Purpose: In the spirit of a "scroll," share, record, learn, and take notes about ...
Socio
Cultural
Research
On
Language
Literacy
Society
I engage in this blog from the given identity of "ALICE," an identity that allows me to flesh out privilege and context.
Privilege:
1. My own privilege includes a class narrative as a second generation Indian immigrant that is unlike newly arrived immigrants. This narrative is one that falls between the borderland of a family that assumed Whiteness to gain access/power while also holding closely to their conception of Indian roots. The end result, however, has been many opportunities, specific moments where class and ethnic status trumped racial and even gender identity markers.
2. My privilege also includes various other narratives that have given me capital, access, and power in education and in society including citizenship, funding for education, accepted minority status, etc.
3. My privilege also includes a new kind of membership in the "academy."
Context:
1. At the most superficial yet significant raced, gendered, and classed levels: I grew up in schools and neighborhoods with mostly White, middle-class "Americans," entered a teacher education program in the South where every one of my peers were white women, and now continue to teach about language/literacy at the pre-service and in-service level with mostly white women. These markers are not to be ignored nor am I to become arrogant by my own minority status in these contexts.

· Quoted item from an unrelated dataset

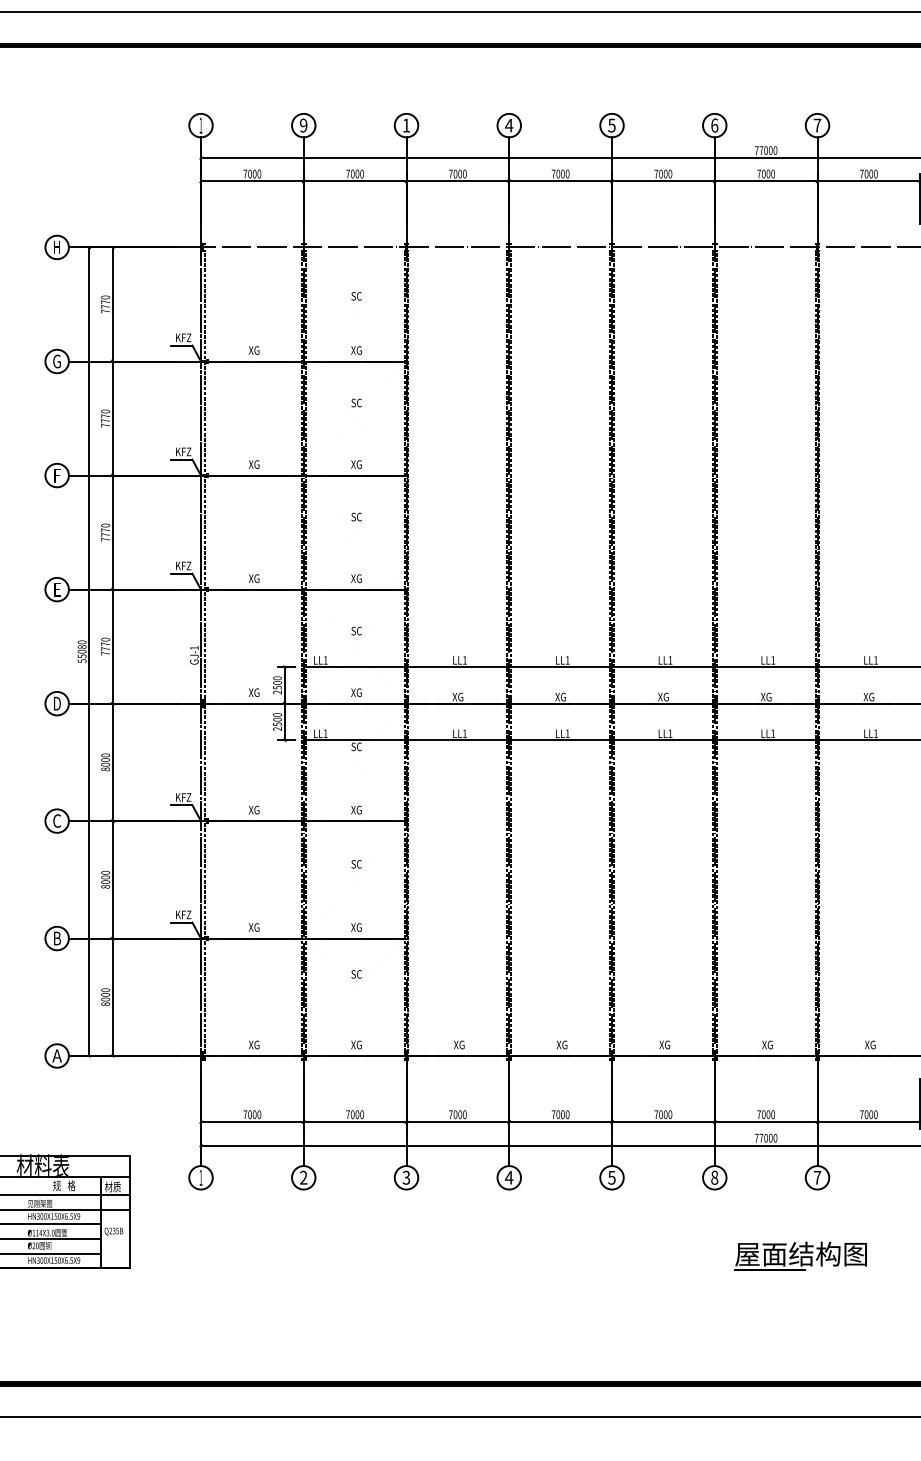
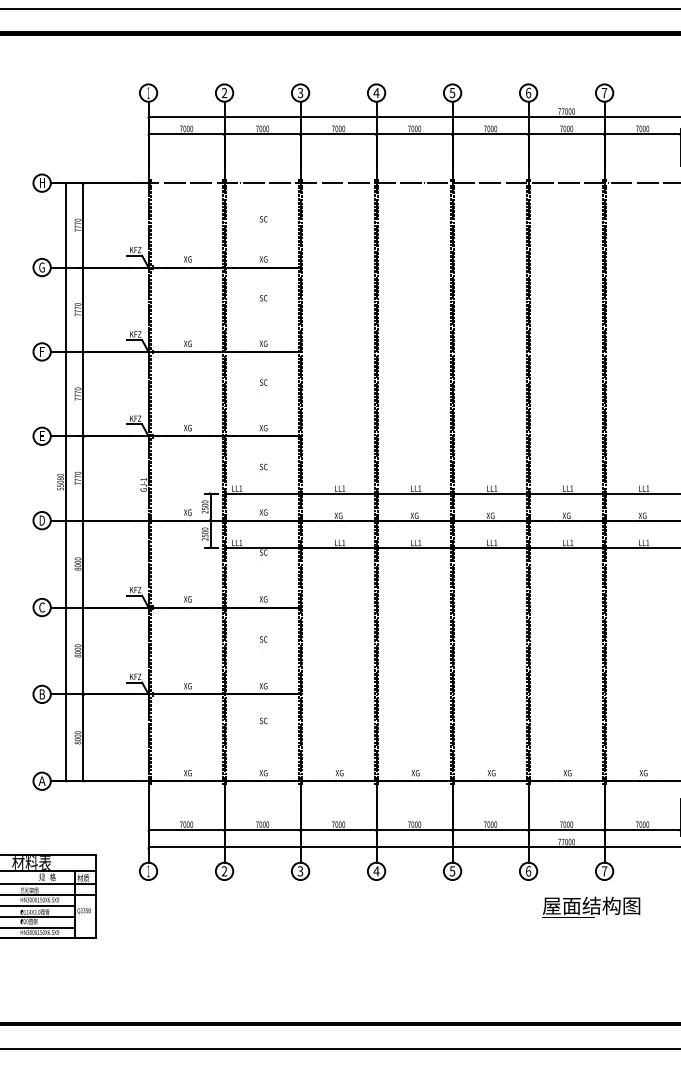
text: (406, 124) -> (300, 92), 1 -> 3
text: (303, 126) -> (224, 93), 9 -> 2
text: (714, 1177) -> (528, 871), 8 -> 6
text: (801, 1255) -> (591, 906), moved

Instead, I state this upfront to make a point: I am in the context of "Alice in Wonderland," and I have also assumed the raced, classed, and gendered subjectivities of "Alice" in order to survive and be successful in existing social structures.
2. Yet, I am in a context where I choose to spend the majority of time working with Non-Dominant populations, conducting research, teaching, etc. and find myself at most ease, comfort, and at "home," within the contexts of work, play, research - i.e. these are "my people..." On some level the tension exists in figuring out things is seeing how I can give them the "Alice" power they need through language (buzz word of today Academic Language) ...
hence ALICE stands for Academic Language in the Context of Education.
In stating my assumptions, I am constantly trying to reflect on a very apparent and assuming colonizing consciousness - So, basically, I have to constantly be critical in NOT becoming...
A. I do not become a "Alice in Wonderland" educator who simply glosses over and implements pedagogical practices that have been deemed "good and sound progressive education" for a privileged population.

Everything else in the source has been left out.